A true friend reminded me today that we don’t always get direct output from our inputs. Or is that input from our outputs? Either way, what I’m trying to say is what one person shows you is not only not always but definitely NOT what they show others, or what they give or how they take. I have learned not to expect anything when I give—not even a thank you.
True giving is the most selfish of selfless acts. There’s really nothing generous or charitable or altruistic about true giving. I give because it makes me feel good. Can’t speak for the rest of you, but I wouldn’t keep doing something over and over again if it didn’t give me pleasure. Much pleasure.
Yes, I said it. Pleasure. I don’t give because I’m a good person or any of that other lofty stuff I used to tell myself. A funny thing happened the minute I realized I was giving to others in order to make myself FEEL GOOD. I also realized that 90% of the stuff I was giving out was actually unnecessary and unwanted by the people I was selfishly “giving” to.
Hard to believe all my selfless serving of others was so…not actually in the service of others. And since the things I was doing were not actually things that made me feel good but things I thought I “should” do or had to do in order to “pay someone back” I never felt satisfied except during the actual doing of the thing. I looked for gratitude and found none. Looking back I can see how some of the things I was doing “for others” were not very helpful at all.
Best case, my desire to feel good was just a big waste of time. Worst case my greed actually ended up hurting the people I supposedly loved by taxing our relationship. (See Bag Lady’s Bliss) I had no boundaries! No limits to the lengths I would go to “help” others including hurting myself. Which, also made me feel even better to have made a “real sacrifice”. Quite a mixed message I was sending myself.
I got stuck in a cycle of doing more and more things for others instead of doing the one thing for myself that would have been completely satisfying. It didn’t make sense for me to keep doing something that didn’t make ME feel good.
Historically, I’ve struggled with direct reciprocity. I struggled to find a way to directly repay someone who had done me a favor or given me a gift. I grew up thinking, “what comes around goes around”. I wanted to make sure that what I sent around was “equal” to what I had been given instead of the other way around.
Today I’m much better at accepting gifts from others whether they come in the form compliments, help, advice or things because I know that the people in my life who genuinely care about me are giving out of a love of giving, not because they think I’m lacking.

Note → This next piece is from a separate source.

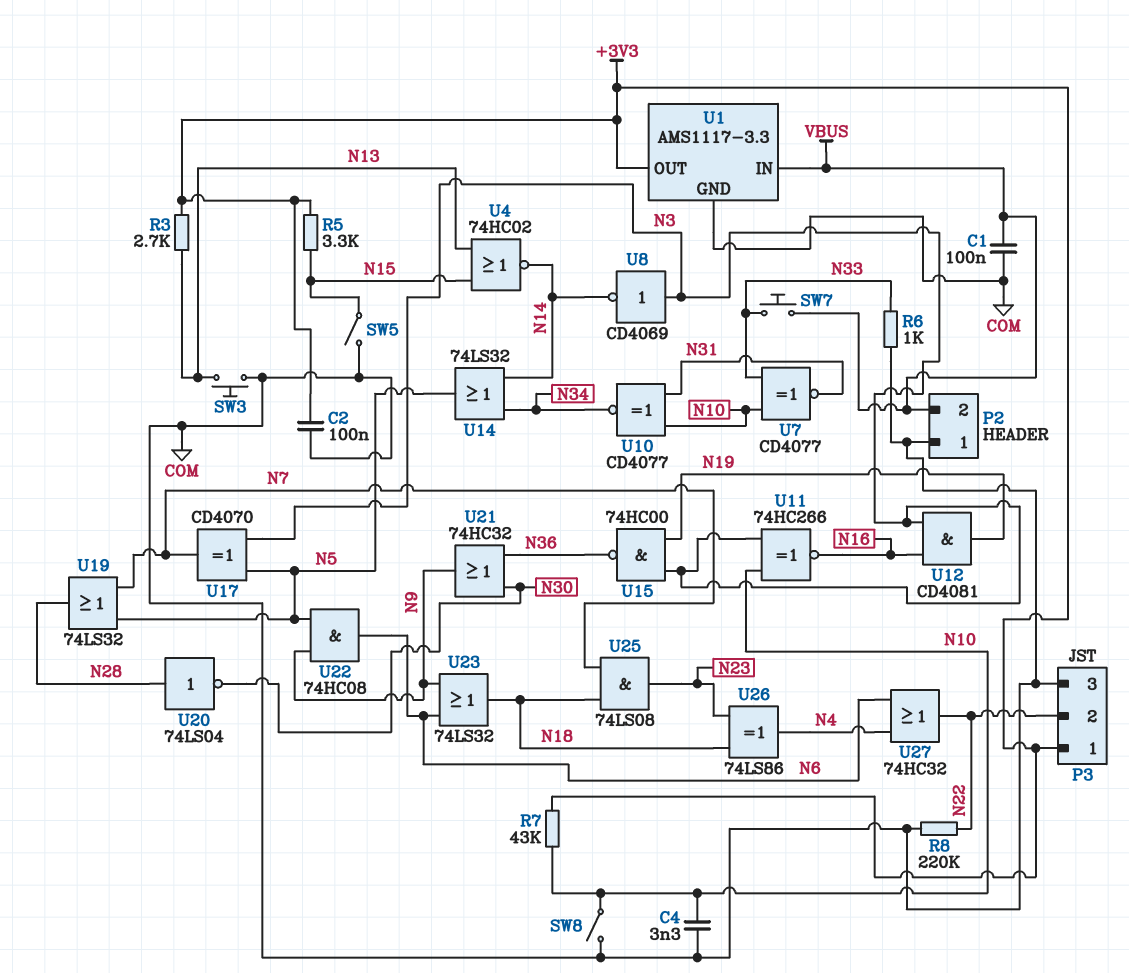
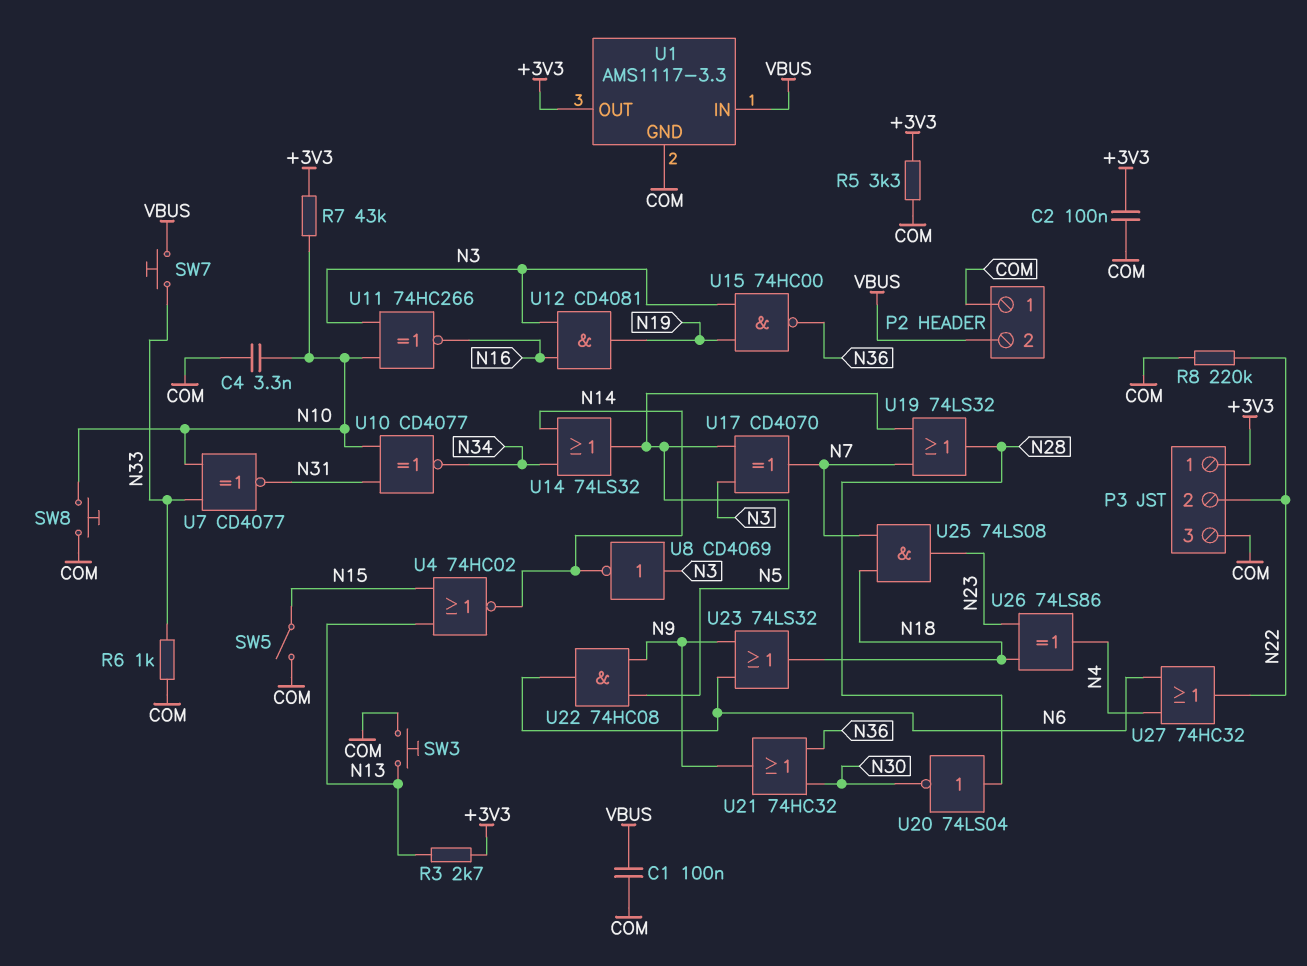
R5: 3.3k (+3V3, N15) -> 3.3k (+3V3, COM)
SW8: switch (COM, N10) -> button (COM, N10)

That is probably the best way to describe the point I’m trying to get across in this message. Whenever I think, what can I do to “help” this person, I have to stop and ask myself not, “What are they lacking?” but “What do I have to give?” That way I’m never giving more than I have and they are always getting exactly what they need, though it may not be from me.
So, I know you didn’t ask for my advice and you’re probably not scouring the internet looking for some random chick to tell you how to live your life and that’s okay. Because I didn’t write this for you, I wrote it for me!